Focused attention is one meditation technique. Another technique is called choice-less awareness or open-monitoring. This requires presence and awareness (which comes more easily after hours of focused attention practice). As counter-intuitive as it may seem, we sit and do nothing- analyzing nothing, resisting nothing, censuring nothing, judging nothing, expecting nothing, encouraging nothing. The mind may be restless; we are aware that the mind is restless. We remain relaxed, open, curious, and disengaged.


If the mind picks up a thought, we watch the mind playing with the thought like a father watching a child. The father is interested in his child, not the toy.


Here, it is important to understand the difference between having thoughts -which is the mind's activity- and being engaged with thoughts- which is the activity of the doer. When you find you have been engaged in thinking whether for a few seconds or for some time (salience), simply and effortlessly let go (executive), and reorient your attention back to your chosen object of focus (executive), letting go of the doer.


Mind wandering can be a hindrance if not properly understood as a spontaneous and natural epiphenomena of mind. The reactive, conditioned mind can remain resistant to change of any kind. Properly understood, however, a wandering mind offers the resistance you need to train in the same way gravity offers resistance for a weight lifter. As a weight lifter may groan and grunt and strain against the heavy load, you, too, may find yourself groaning and grunting and straining against the resistance offered by your own mind. Keep relaxing, allowing, and letting go. By making exercise a habit, the weight lifter conditions his or her body and grows in strength. The weightlifter does not curse gravity. By training your mind, you strengthen the neural networks underpinning attention. Training is more intense when the mind kicks like a wild bull.


Gradually, the structure of the brain changes- as does the body with exercise- and you will find it easier to sustain attention, to disengage from emotionally charged thoughts, to bring the mind and body to a state of ease.

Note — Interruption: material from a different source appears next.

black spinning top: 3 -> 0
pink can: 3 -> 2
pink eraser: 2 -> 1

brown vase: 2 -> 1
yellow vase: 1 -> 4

We watch all mental phenomena arise and pass away. We notice the unfolding, the habitual patterns, the chains of cause and effect, the automatic patterns coming and going, sensations arising and passing away. We do not control- this is a default mode function. Rather than resist, we zoom attention in to experience. We sit with whatever arises- including discomfort. Indeed, we learn to reframe discomfort as a good. This attitude of friendliness and openness makes it possible to sit with tension and fear. We observe whatever arises as it arises: if tension, tension. We sit with that, the tightness, the throbbing, the heat, the pulsing. If we can maintain the attitude of a dispassionate and objective scientist, we can bring attention and curiosity to it. Explore the sensations. Where does it start? Where does it end? How deep does it go? How far out does it radiate? What is its quality? How intense is it?


There is more freedom here. This is empowering. We realize we can choose our response. We are no longer as embedded with thoughts as we once were. We can choose to allow; we can choose to observe. Over time, the discomforts no longer have as much power over us. In time, conditioned responses may even be extinguished. Eventually, we begin to feel less reactive, more equanimous, less anxious.


Practice takes effort, initially, until practice becomes effortless. We learn to let go fully; we stop efforting- which is a default mode function. One may even reach a point of non-doing. Structural change takes time, however. Rewiring the mind takes time. Approach with patience and let the seed of practice germinate. In time, something beautiful will flower in the garden of the mind. And when it matures, it will self-propagate and spread with little effort on your part. You will have tilled and worked the plot you were given, attending to the conditions your seed of mindfulness needs to grow. That tiny seed will do the rest.